A ring is a standard mathematical structure describing objects which can be added and multiplied. Do C# and Java signed longs obey all the properties of a ring? For example, is multiplication by Long.MIN_VALUE always associative and distributive? Assume we are in an unchecked context.
(definition copied from Wikipedia)
A ring is a set R equipped with binary operations + and · satisfying the following three sets of axioms, called the ring axioms.
- R is an abelian group under addition, meaning that
- (a + b) + c = a + (b + c) for all a, b, c in R (+ is associative).
- a + b = b + a for all a, b in R (+ is commutative).

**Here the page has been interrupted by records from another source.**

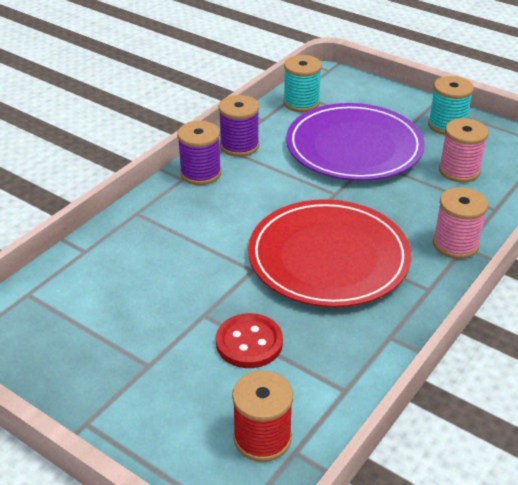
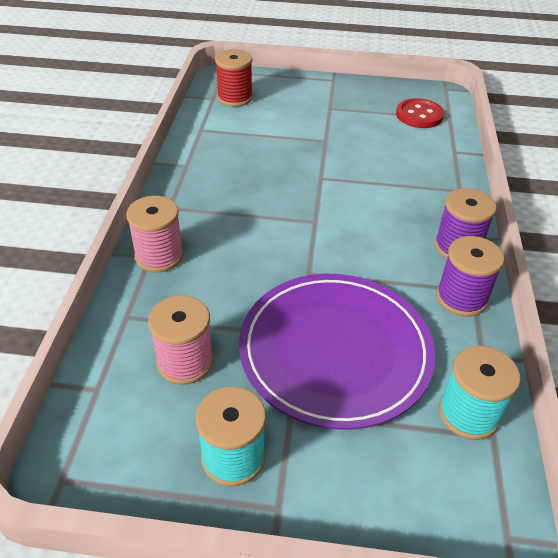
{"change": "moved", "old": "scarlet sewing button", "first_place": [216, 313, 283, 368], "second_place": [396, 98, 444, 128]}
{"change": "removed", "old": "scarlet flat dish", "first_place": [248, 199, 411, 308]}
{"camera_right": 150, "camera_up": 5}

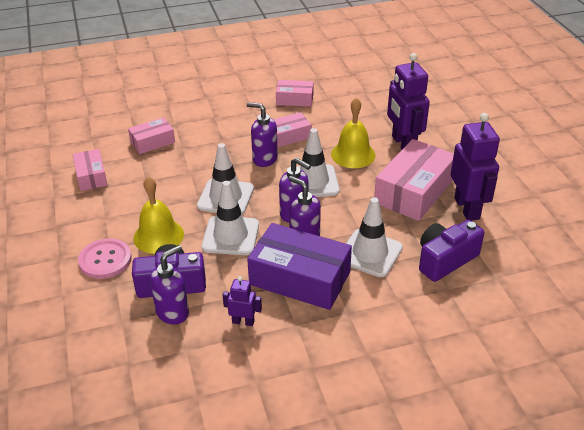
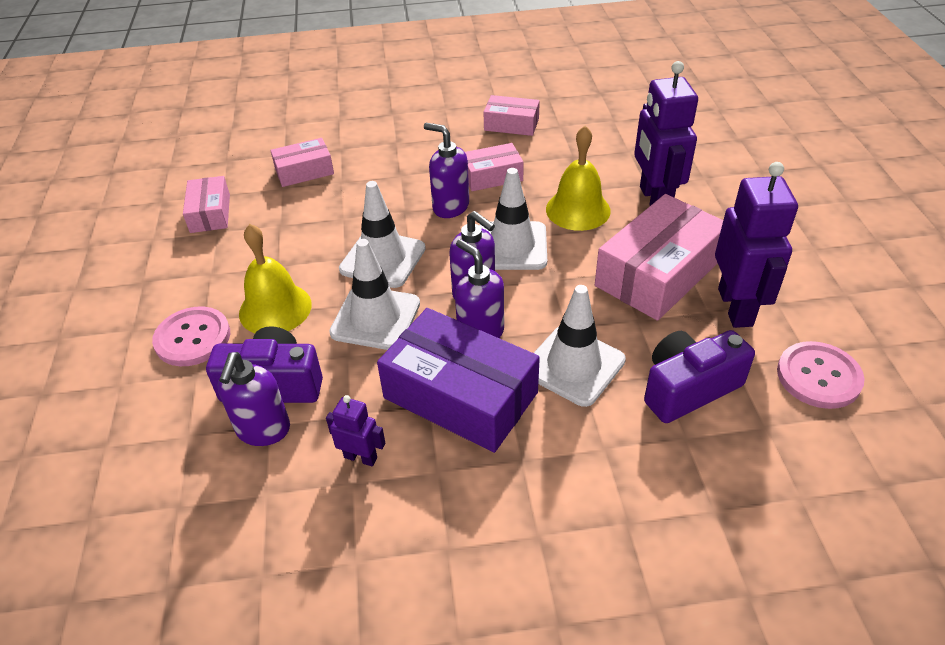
{"change": "turned", "old": "violet soap pump", "first_place": [150, 245, 189, 324], "second_place": [218, 352, 290, 446], "degrees": 135}
{"change": "added", "new": "rosy sewing button", "second_place": [777, 341, 865, 409]}
{"camera_right": 10, "camera_up": 5}

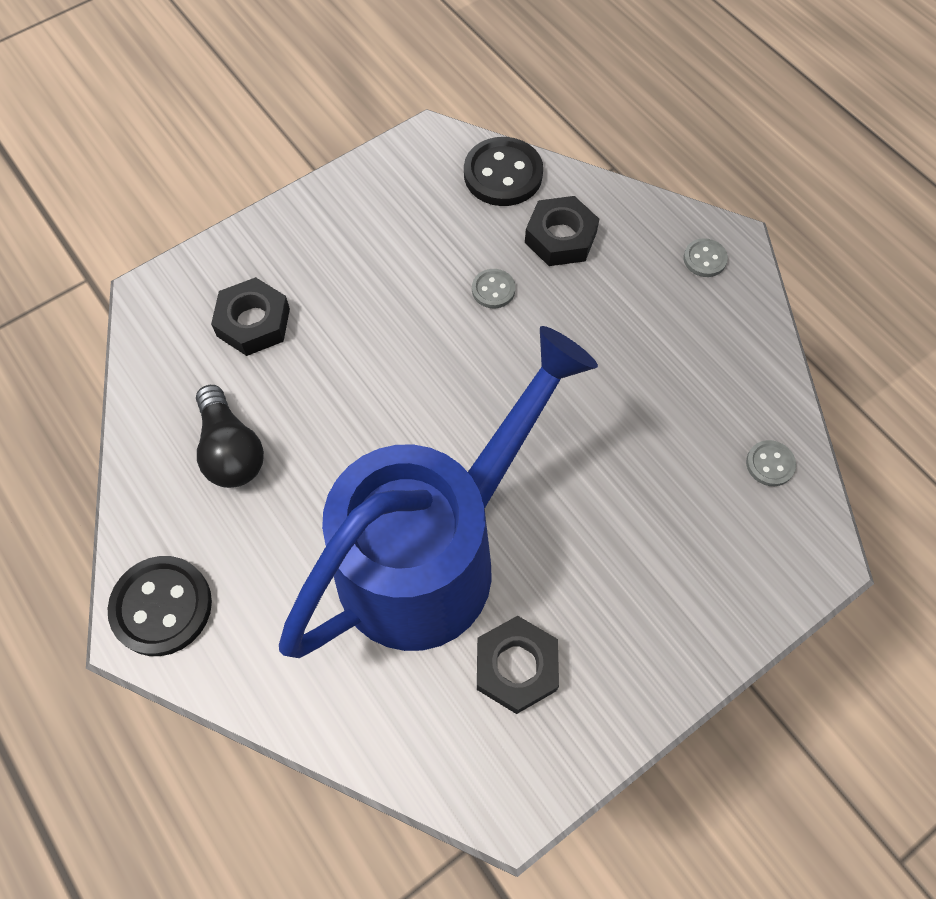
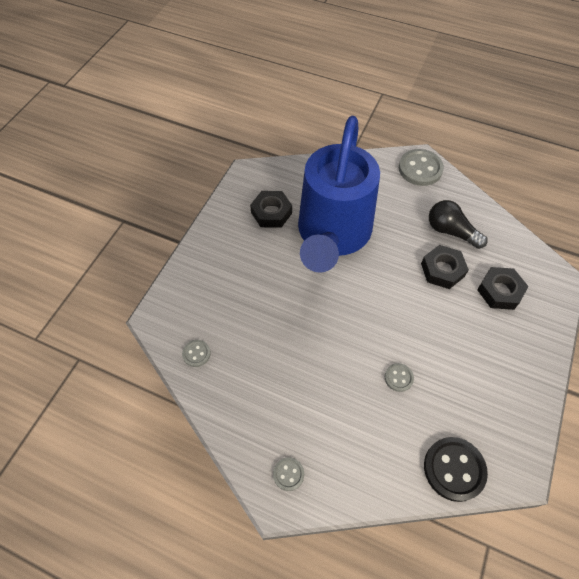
{"change": "recoloured", "old": "jet-black sewing button", "new": "grey sewing button", "first_place": [108, 556, 212, 656], "second_place": [399, 149, 444, 186]}
{"change": "moved", "old": "jet-black nut", "first_place": [525, 196, 599, 266], "second_place": [421, 245, 469, 289]}
{"camera_right": 150, "camera_up": -5}

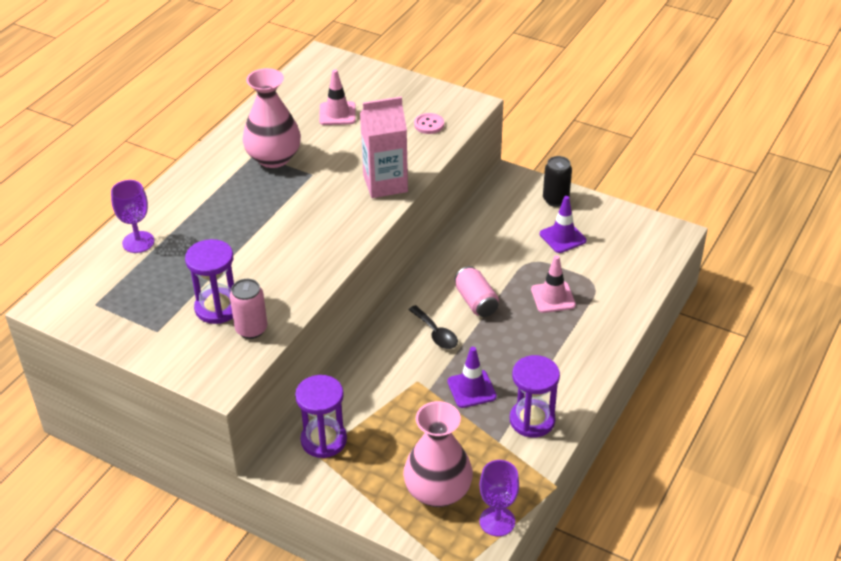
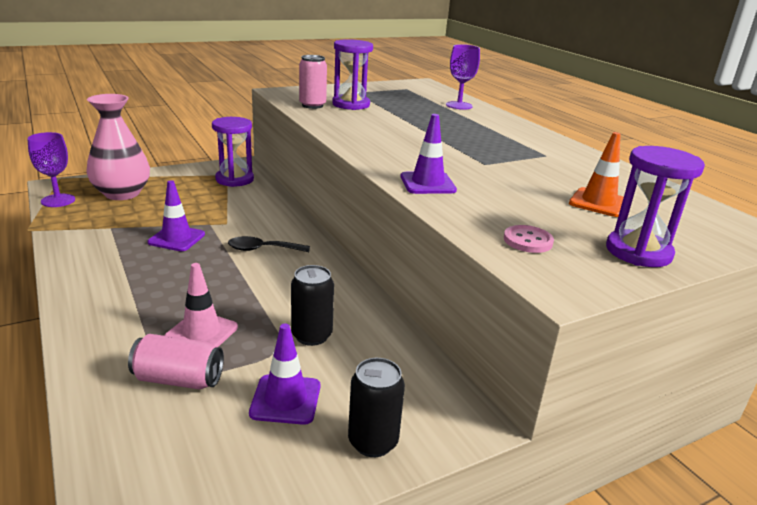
{"change": "removed", "old": "rosy flower vase", "first_place": [243, 68, 301, 168]}
{"change": "recoloured", "old": "rosy safety cone", "new": "orange-coloured safety cone", "first_place": [319, 69, 356, 125], "second_place": [569, 132, 624, 217]}
{"change": "replaced", "old": "rosy carton", "new": "violet safety cone", "first_place": [360, 97, 408, 198], "second_place": [400, 114, 457, 194]}
{"change": "moved", "old": "rosy can", "first_place": [455, 266, 499, 317], "second_place": [128, 334, 224, 389]}
{"change": "moved", "old": "violet sand timer", "first_place": [510, 355, 560, 437], "second_place": [606, 146, 705, 267]}
{"change": "added", "new": "jet-black can", "second_place": [291, 265, 334, 346]}
{"camera_right": 120, "camera_up": -15}

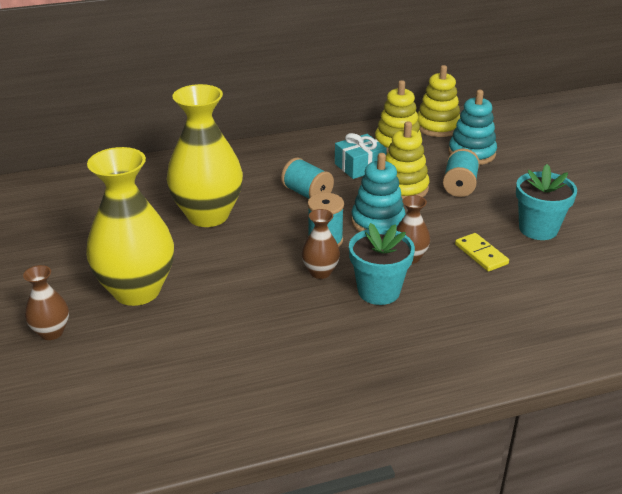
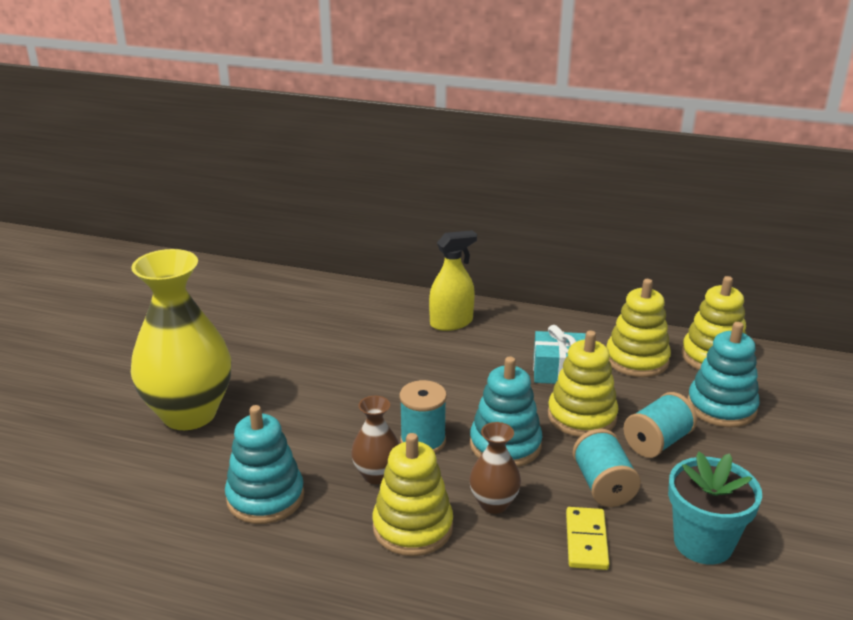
{"change": "removed", "old": "brown flower vase", "first_place": [23, 265, 69, 340]}
{"change": "removed", "old": "golden flower vase", "first_place": [166, 84, 243, 227]}
{"change": "moved", "old": "aqua spool", "first_place": [281, 157, 334, 199], "second_place": [572, 429, 641, 507]}
{"change": "replaced", "old": "aqua plant pot", "new": "golden ring stacker", "first_place": [349, 223, 415, 305], "second_place": [372, 433, 453, 556]}
{"change": "added", "new": "aqua ring stacker", "second_place": [225, 405, 304, 524]}
{"change": "added", "new": "golden sprayer", "second_place": [429, 230, 477, 331]}
{"camera_right": 35, "camera_up": -5}

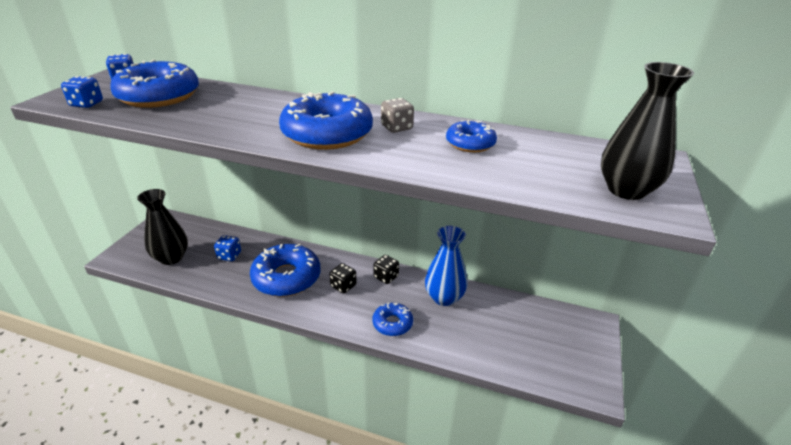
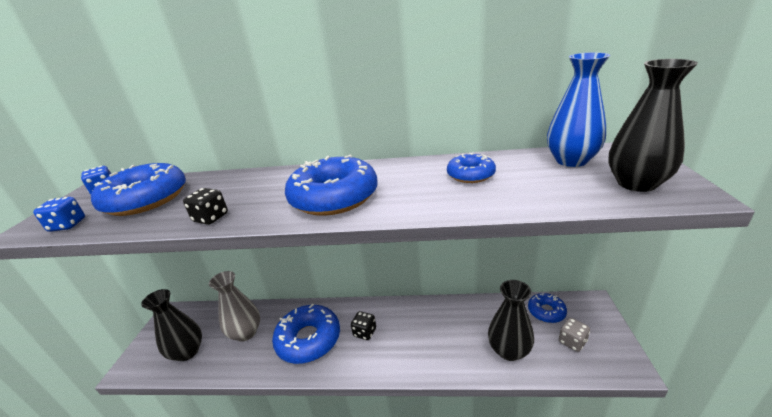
{"change": "replaced", "old": "royal blue die", "new": "grey flower vase", "first_place": [214, 235, 241, 261], "second_place": [209, 271, 260, 342]}
{"change": "moved", "old": "royal blue glazed donut", "first_place": [372, 303, 413, 336], "second_place": [528, 293, 567, 323]}
{"change": "moved", "old": "jet-black die", "first_place": [373, 255, 399, 284], "second_place": [183, 188, 228, 225]}
{"change": "moved", "old": "grey die", "first_place": [381, 98, 414, 133], "second_place": [559, 318, 590, 352]}
{"change": "moved", "old": "royal blue flower vase", "first_place": [425, 226, 467, 306], "second_place": [547, 52, 610, 167]}
{"change": "added", "new": "jet-black flower vase", "second_place": [488, 280, 534, 361]}
{"camera_right": -10, "camera_up": -5}

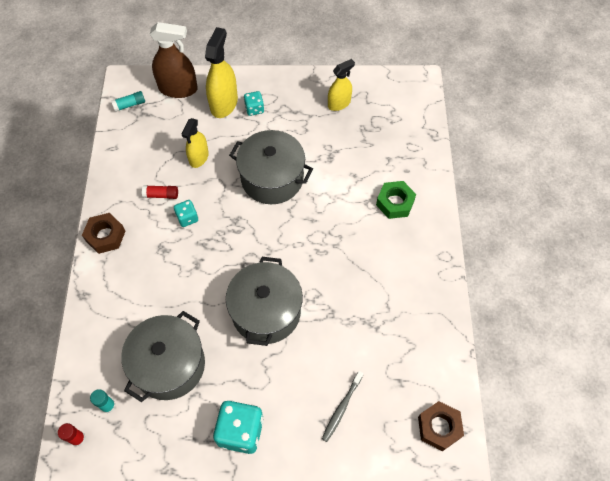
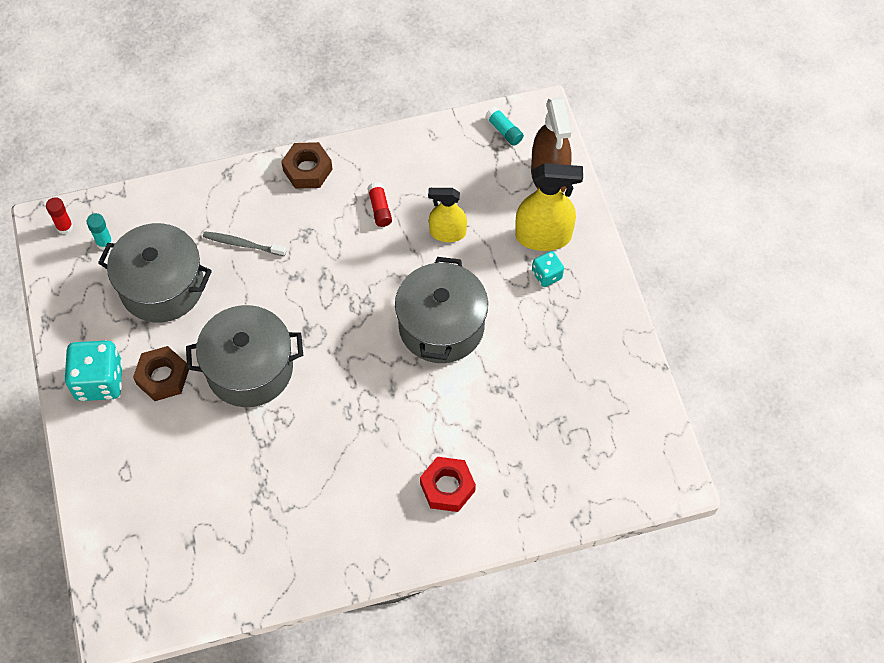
{"change": "removed", "old": "aqua die", "first_place": [174, 200, 198, 227]}
{"change": "moved", "old": "grey toothbrush", "first_place": [322, 371, 363, 442], "second_place": [203, 231, 286, 256]}
{"change": "removed", "old": "golden sprayer", "first_place": [328, 59, 355, 111]}
{"change": "recoloured", "old": "green nut", "new": "scarlet nut", "first_place": [376, 181, 416, 219], "second_place": [420, 457, 476, 512]}
{"change": "moved", "old": "brown nut", "first_place": [418, 401, 464, 451], "second_place": [133, 346, 189, 401]}
{"camera_right": 75, "camera_up": 0}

- There is an element 0 in R such that a + 0 = a for all a in R (0 is the additive identity).
- For each a in R there exists −a in R such that a + (−a) = 0 (−a is the additive inverse of a).
- R is a monoid under multiplication, meaning that:
- (a ⋅ b) ⋅ c = a ⋅ (b ⋅ c) for all a, b, c in R (⋅ is associative).
- There is an element 1 in R such that a ⋅ 1 = a and 1 ⋅ a = a for all a in R (1 is the multiplicative identity).
- Multiplication is distributive with respect to addition:
- a ⋅ (b + c) = (a ⋅ b) + (a ⋅ c) for all a, b, c in R (left distributivity).
- (b + c) ⋅ a = (b ⋅ a) + (c ⋅ a) for all a, b, c in R (right distributivity).
A commutative ring is one where multiplication is commutative (meaning a ⋅ b = b ⋅ a).